Homework 10.1: Caulobacter growth: linear or exponential? (100 pts)

Data set download


You can do either this problem or Homework 10.2 for Homework 10. Do not do both.

Remind yourself about Homework 5.2 and Homework 6,1 from last term, in which you computed the growth and division events of Caulobacter crescentus over time using data from this paper. In this problem, you will use your results from the image processing of those data sets to perform parameter estimation of the growth rates of the individual mother cells and also determine if bacterial growth on a single cell level is linear or exponential. (You did this with a frequentist approach in Homework 9.2 of last term.) In this problem, you can use your own results form homework 6.1 of last term, or you may use the preprocessed data set that you can download here.
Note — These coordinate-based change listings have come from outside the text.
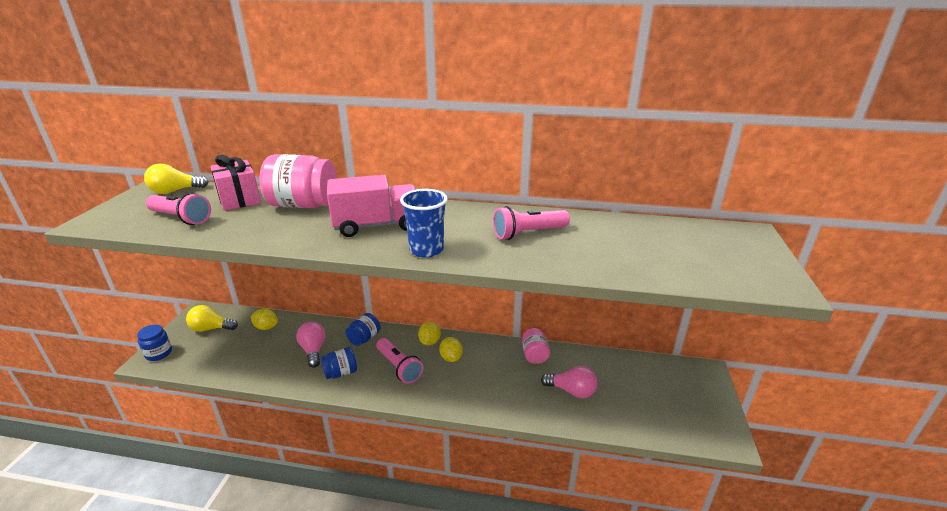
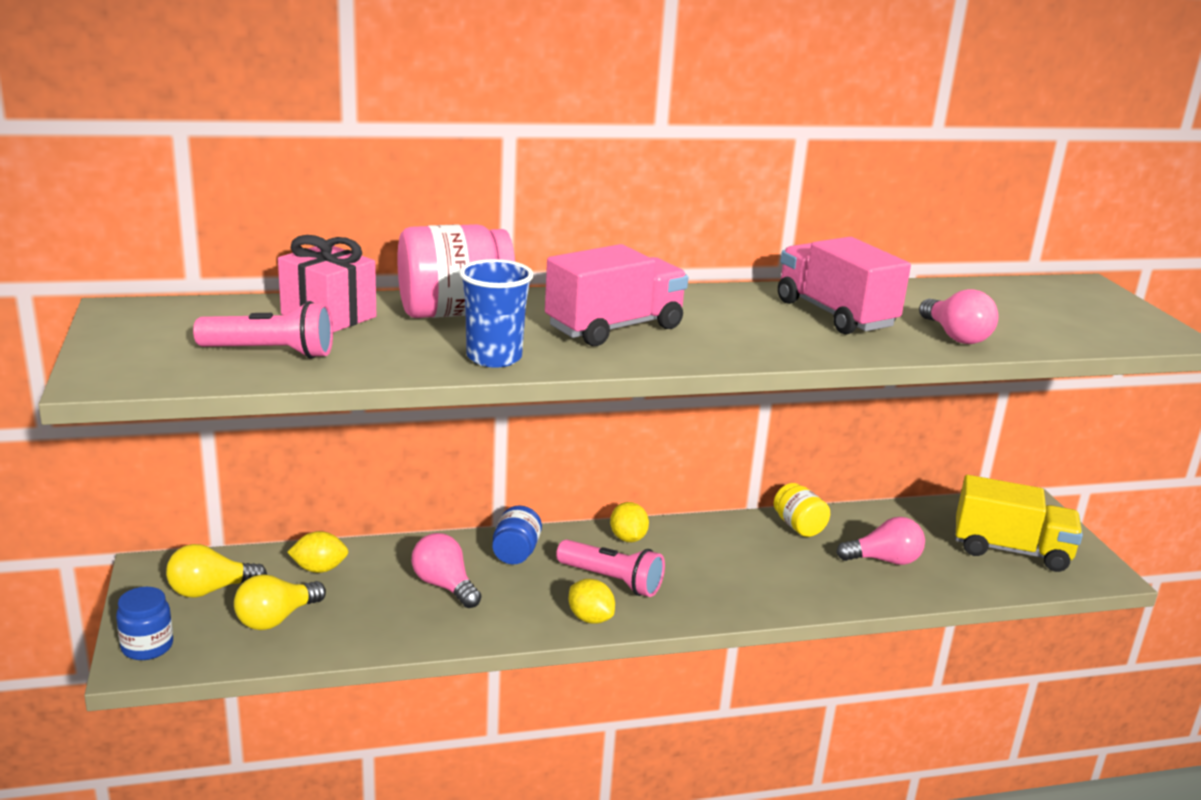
camera: 25 degrees left, 5 degrees down
(175, 191) = (180, 315): yellow light bulb -> yellow light bulb (276, 619)
(341, 373) = (524, 606): blue jar -> none
(426, 250) = (729, 349): blue cup -> blue cup (494, 358)
(451, 358) = (680, 553): yellow lemon -> yellow lemon (590, 618)
(528, 233) = (835, 314): pink flashlight -> pink truck
(534, 355) = (798, 526): pink jar -> yellow jar
(597, 261) = (955, 336): none -> pink light bulb
(666, 403) = (1010, 550): none -> yellow truck

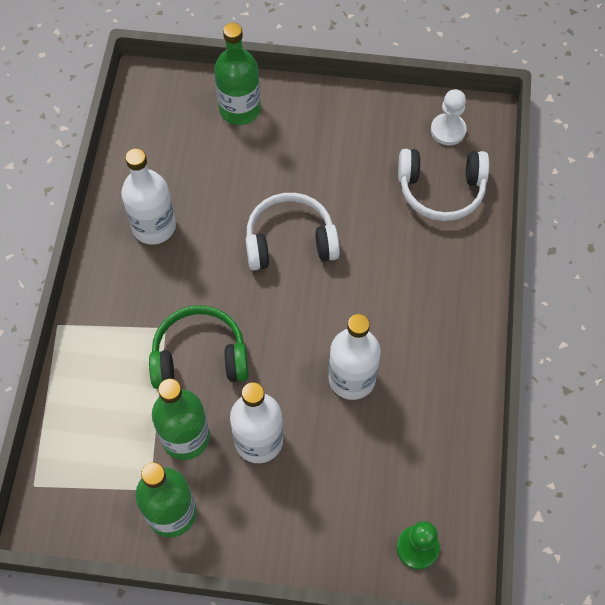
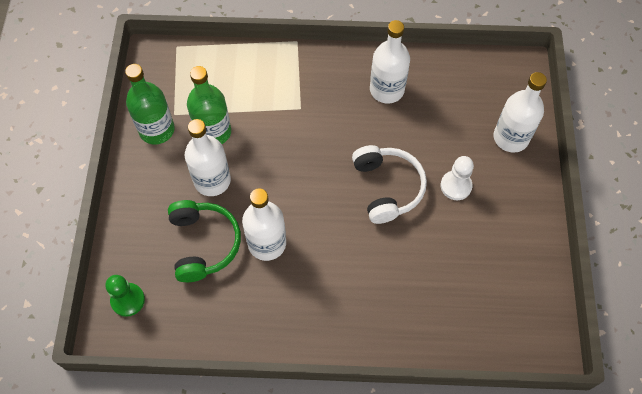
camera: 85 degrees right, 0 degrees up
(199, 356) = (278, 133): green headphones -> green headphones (204, 244)
(239, 109) = (511, 138): green bottle -> white bottle
(441, 190) = (457, 308): white headphones -> none
(448, 130) = (526, 313): white pawn -> white pawn (456, 186)

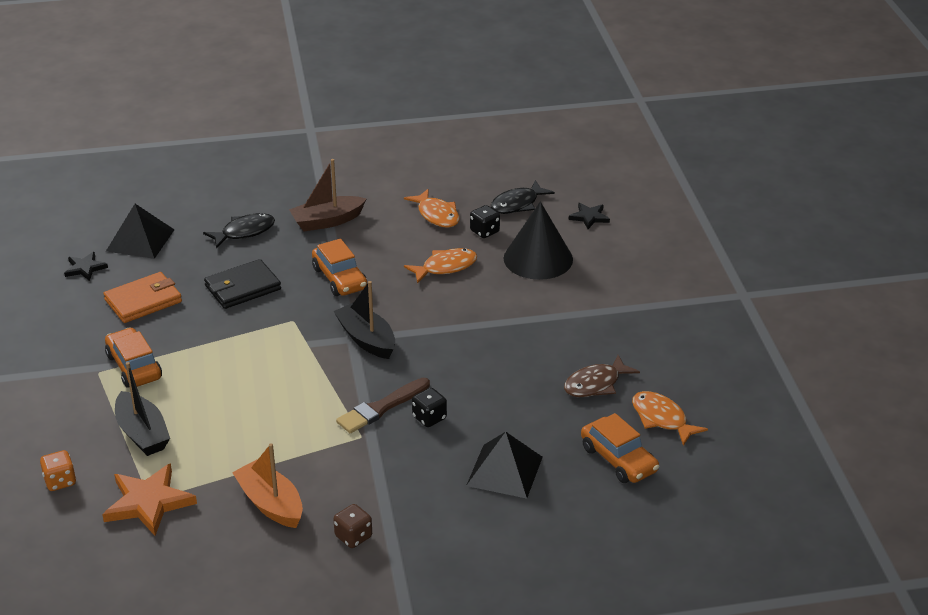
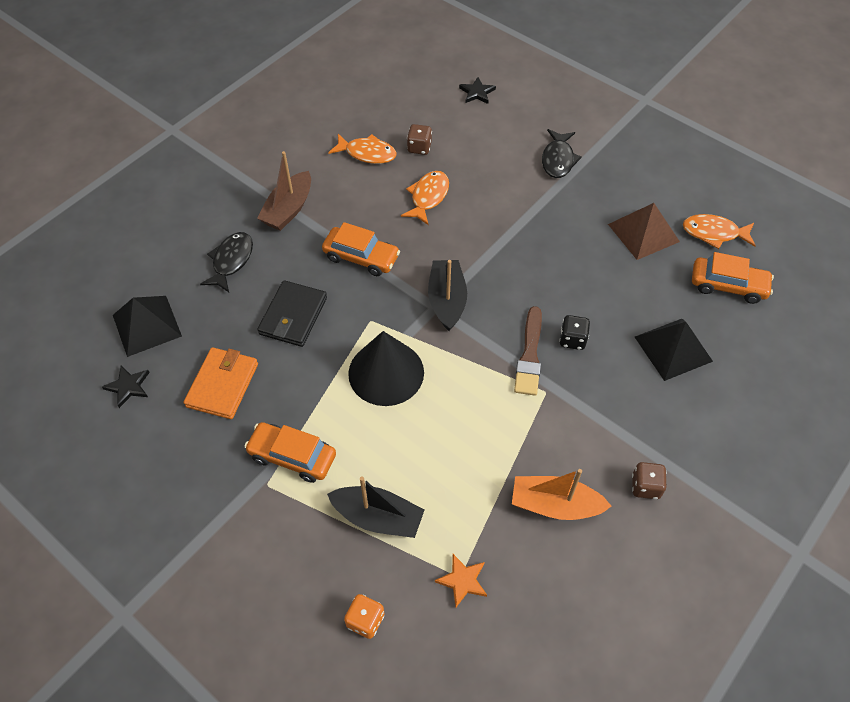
camera: 40 degrees left, 20 degrees up
(148, 502) = (462, 581): orange star -> orange star, size x0.56
(366, 339) = (447, 300): black boat -> black boat turned 75 degrees clockwise
(484, 231) = (419, 148): black dice -> brown dice
(517, 204) = (415, 110): black fish -> black fish (558, 159)
(538, 258) = (484, 149): black cone -> black cone (386, 372)
(596, 384) = (643, 232): brown fish -> brown pyramid

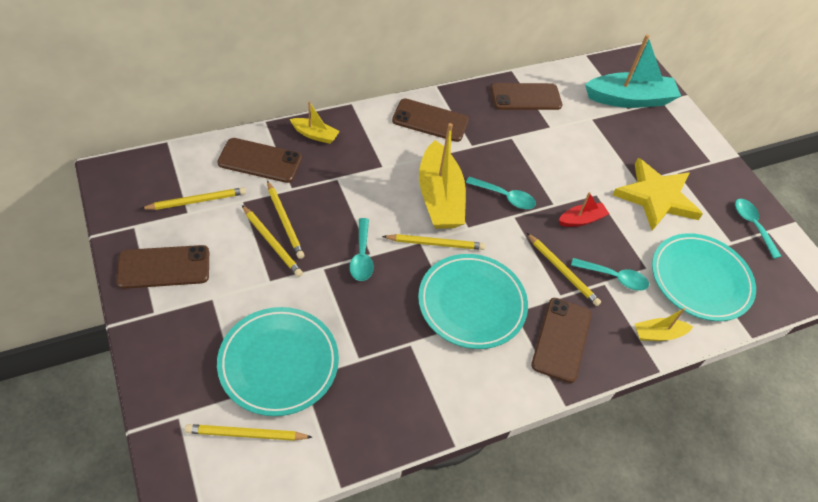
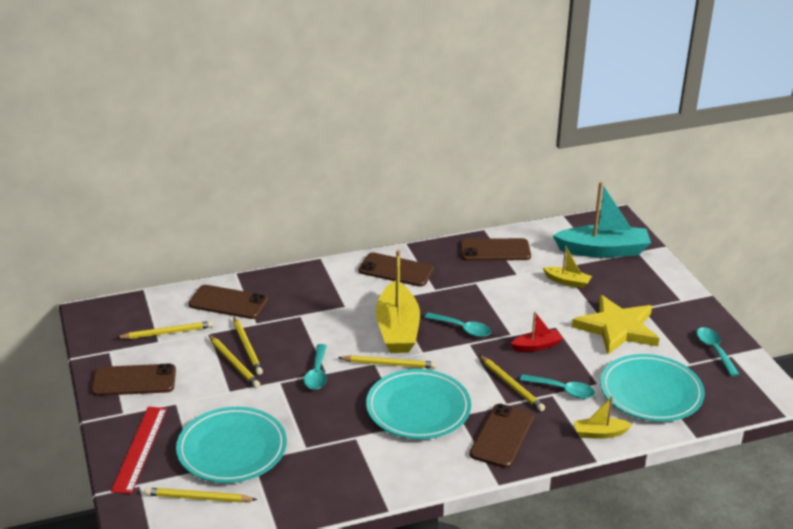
camera: 10 degrees right, 20 degrees down
(176, 364) = (140, 449): none -> red ruler
(315, 135) = (282, 282): yellow boat -> yellow boat (567, 281)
We know that under ideal conditions, bacterial cells experience exponential growth in bulk. That is, the number of cells grows exponentially. This is possible regardless of how individual cells growth; the repeated divisions lead to exponential growth. In their paper, the authors argue that the growth rate of each cell is also exponential. I.e.,

\begin{align} a(t) = a_0 \mathrm{e}^{k t}, \end{align}

where \(a(t)\) is the area of the cell in the image as a function of time and \(a_0\) is the area of the cell right after a division has been completed, which we mark as \(t = 0\).

As an alternative model, the authors consider a linear growth model, in which

\begin{align} a(t) = a_0 + b t. \end{align}

An exponential curve is approximately linear (with \(b = a_0k\)) for short time scales. So, it is often difficult to distinguish between a linear and an exponential growth. Your goal is to perform parameter estimates and do an effective comparison between these two models for growth. You should use hierarchical models, and be sure to take a principled approach in your model construction and evaluation.

Since you are using a hierarchical model, here are a few tips for building and implementing the models. You do not need to take this advice if you do not want to, but I have found that these strategies help.

  1. Think carefully about your hyperpriors. If you choose an uninformative hyperprior for a level of the model that is data poor, you end up underpooling. For example, in this problem, there are only two mother cells. So, there are only two Caulobacter samples in your data set. If you put a broad prior on the growth rate of Caulobacter cells, these two cells can be effectively decoupled.

  2. The hierarchical structure can make things difficult to code up and make it harder to hunt down bugs. As I’m building my hierarchical model, often approach it with “baby steps.” I like to start off with a non-hierarchical model, often with a subset of the data. I perform sampling on this simpler model, taking a small number of samples so I do not have to wait for too long. After making sure everything is ok with this simpler structure, I then add a level to the hierarchy. I again do the sampling with a subset of the data, make sure everything works ok, and then add the next level of hierarchy, and so on. I find this helps me find bugs and little details along the way.

  3. You will probably encounter the funnel of hell, so you should strongly consider using noncentered parametrizations.

  4. When you sample out of the full hierarchical model, the sampler may be slower than you are used to seeing. It will likely also be much slower than sampling out of the non-hierarchical model, even though there are only a few more parameters. Stan may also be particularly slow during the warmup phase. You may see it progress taking a few seconds per iteration. This is expected.

  5. Finally, just to give you a sense of what kind of computation time you might expect, for my hierarchical model, it took many hours to do the sampling on a c5.xlarge instance on AWS.